The main reasons he has already stated in public. When he came into office he was faced with an economic crisis in general and an energy crisis in particular.

As Mahama explains it, particularly in private, every important issue he faced at home and abroad, which in his view had been minimized or evaded by his predecessors, cost him votes.

He mentions in private time and again, that there was probably a media bias aspect to his defeat. By his energetic support of infrastructure, so his argument goes, he provoked the opposition of many voters who felt that his appeal was going too far and who voted against him.

All this he will no doubt explain, or avoid, when he goes back to write his books. There will be more than one, he suggests.

Meanwhile, others in his Administration are considering what they will do with their lives at the beginning of the coming year and they will be trying to recoup the financial losses incurred during the last four years. They will be writing and lecturing, not at immodest fees, about the history of the Mahama years and are no doubt now gathering copies of official documents to support their coming books.

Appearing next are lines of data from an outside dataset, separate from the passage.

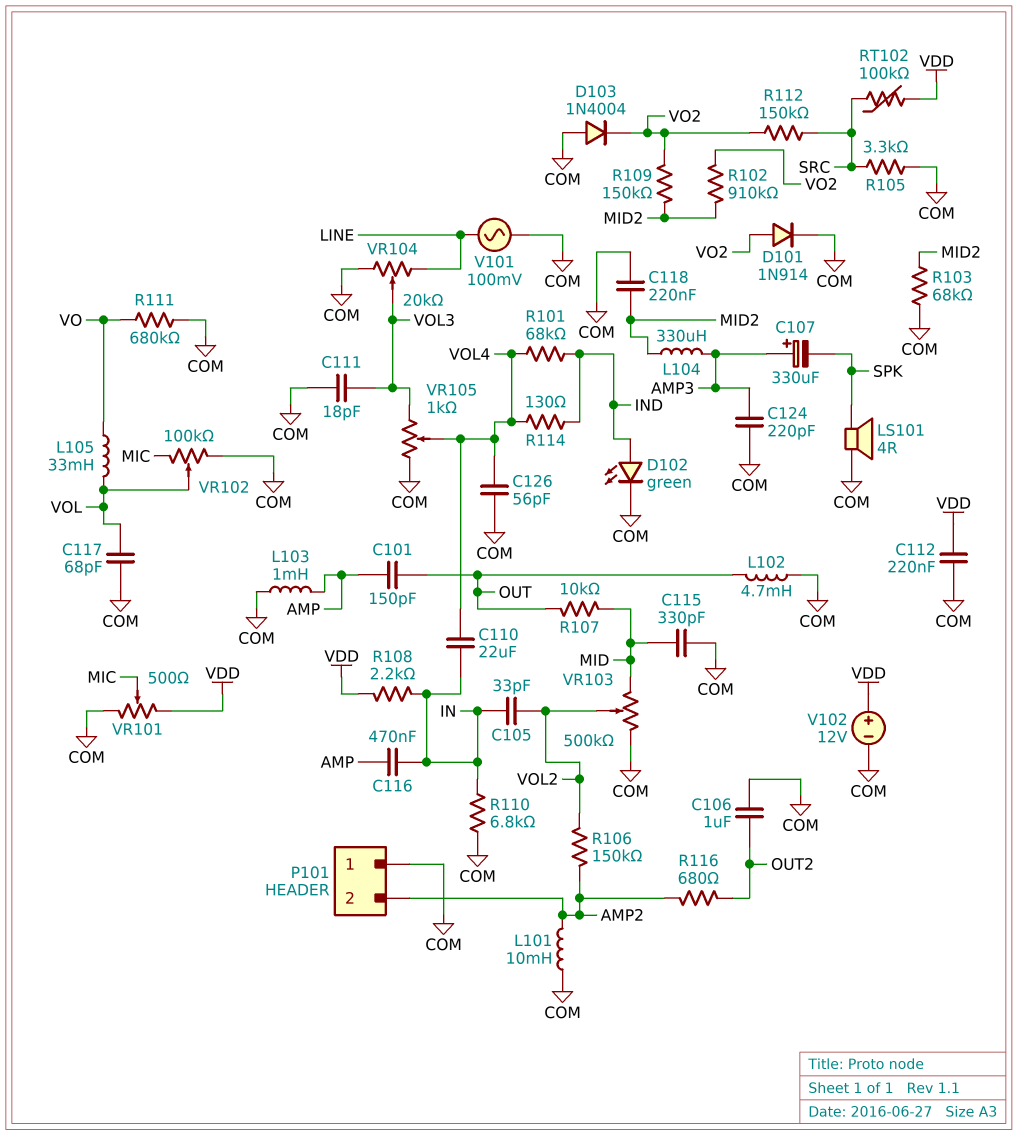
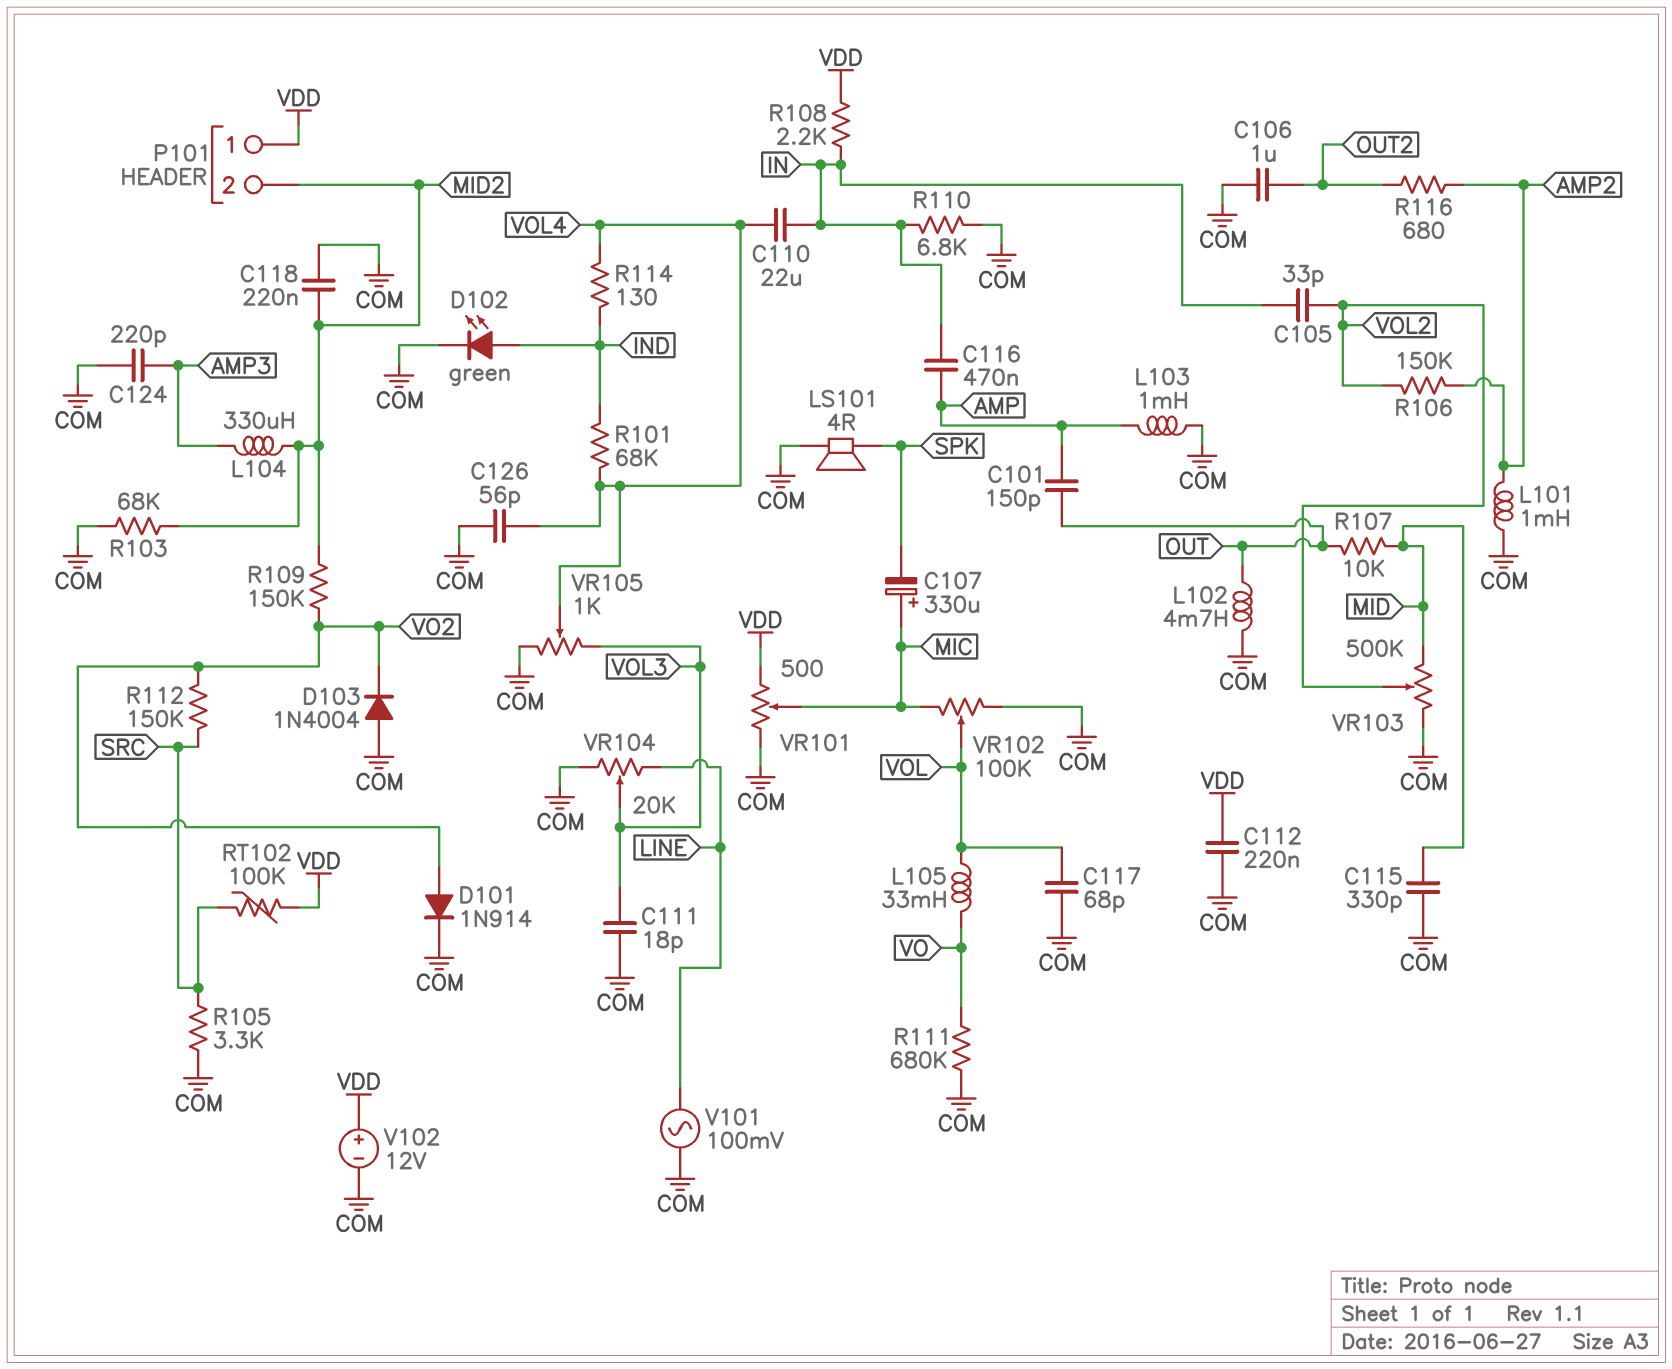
C107: 330uF (plus AMP3, minus SPK) -> 330uF (plus MIC, minus SPK)
L101: 10mH (AMP2, COM) -> 1mH (AMP2, COM)
P101 pin 1: COM -> VDD
P101 pin 2: AMP2 -> MID2
R102: 910k (MID2, VO2) -> none

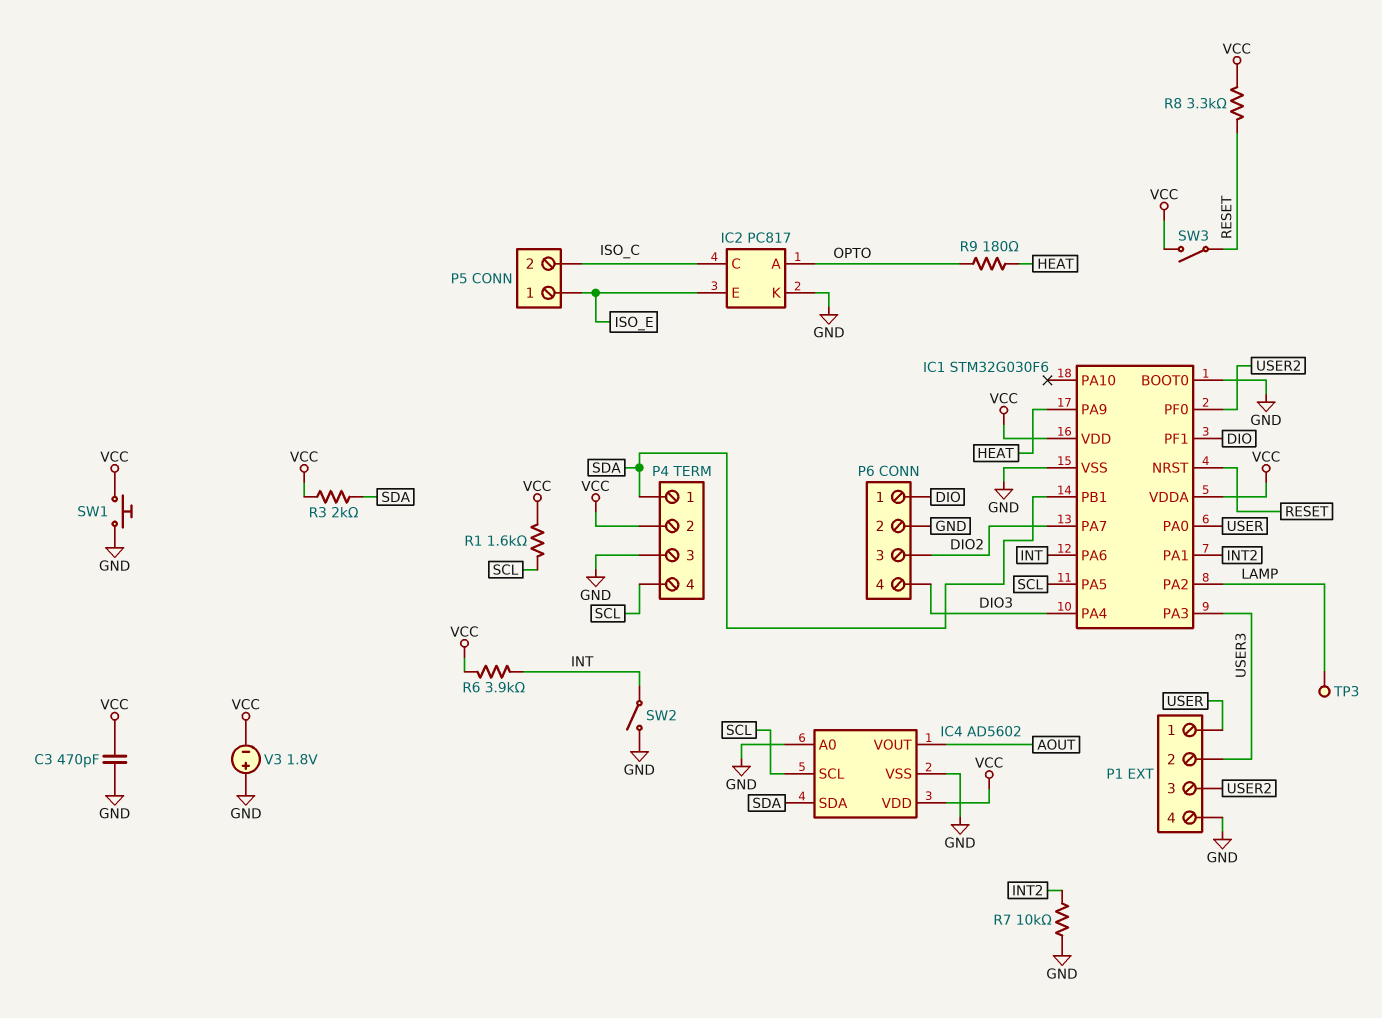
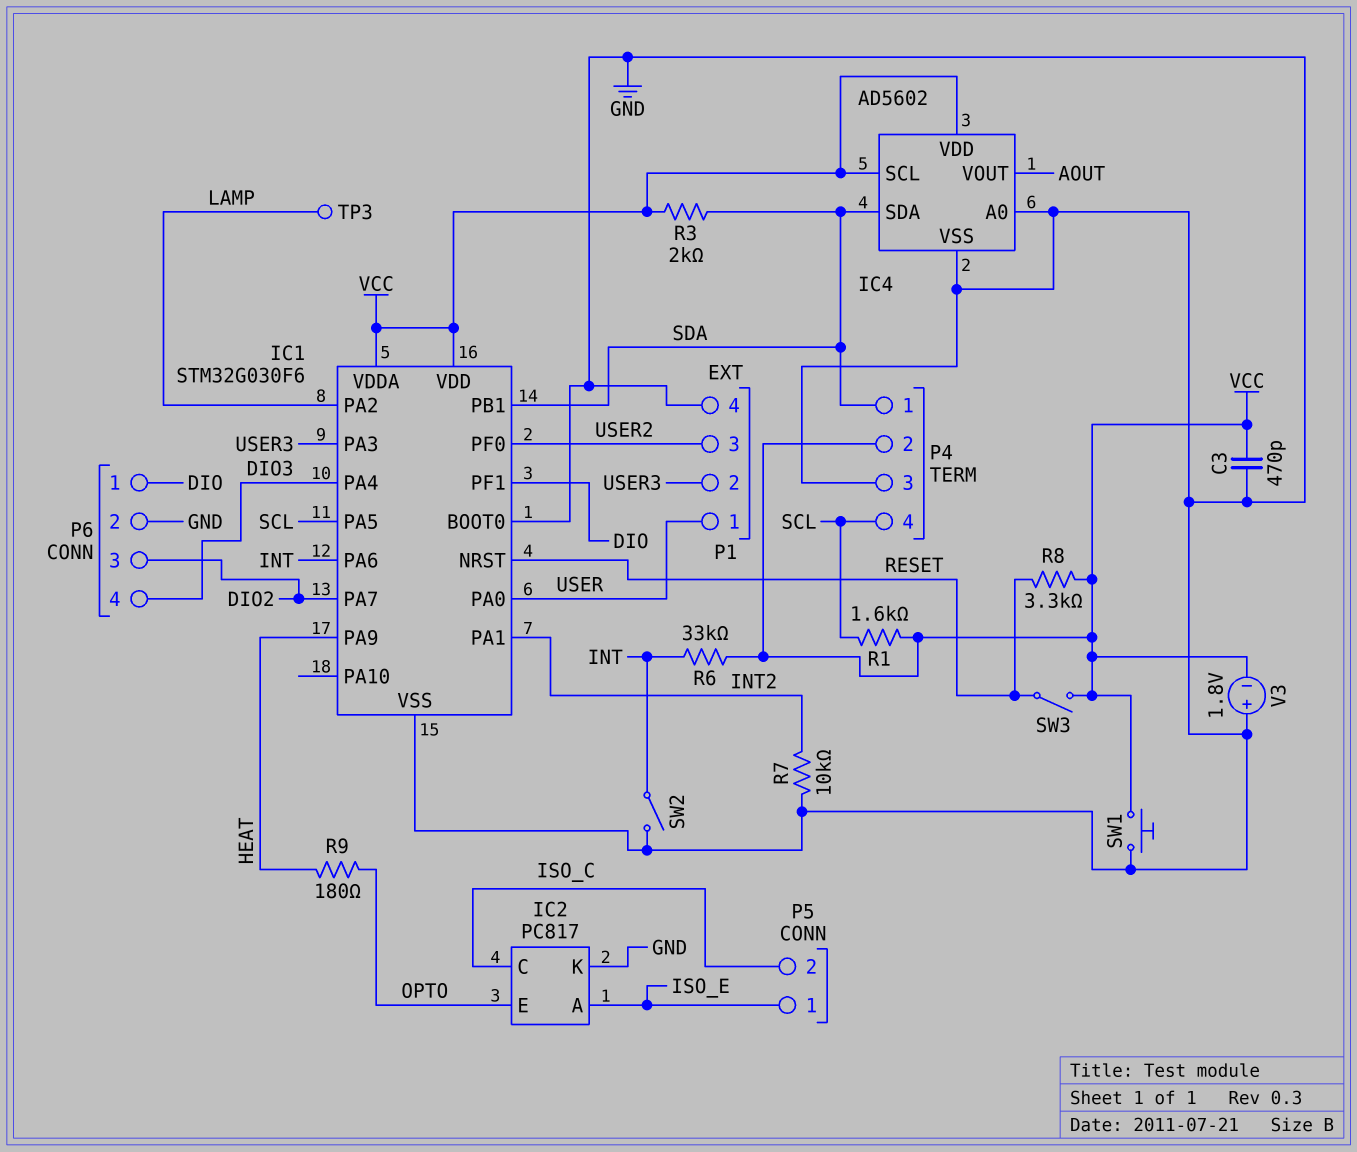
IC2 pin A: OPTO -> ISO_E
IC2 pin E: ISO_E -> OPTO
IC4 pin SCL: SCL -> VCC
R6: 3.9k (INT, VCC) -> 33k (INT, VCC)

Mahama deeply resents the charge that he has been a failure. He will be courteous and generous to Nana Addo between now and the Inauguration, but he is aggrieved by the judgment of the voters and the journalists against him, and is likely to try to prove in the coming years that they were wrong.
Mahama LOST, But Not DEFEATED Mahama LOST, But Not DEFEATED Reviewed by Admin on December 11, 2016 Rating: 5

No comments:

Powered by Blogger.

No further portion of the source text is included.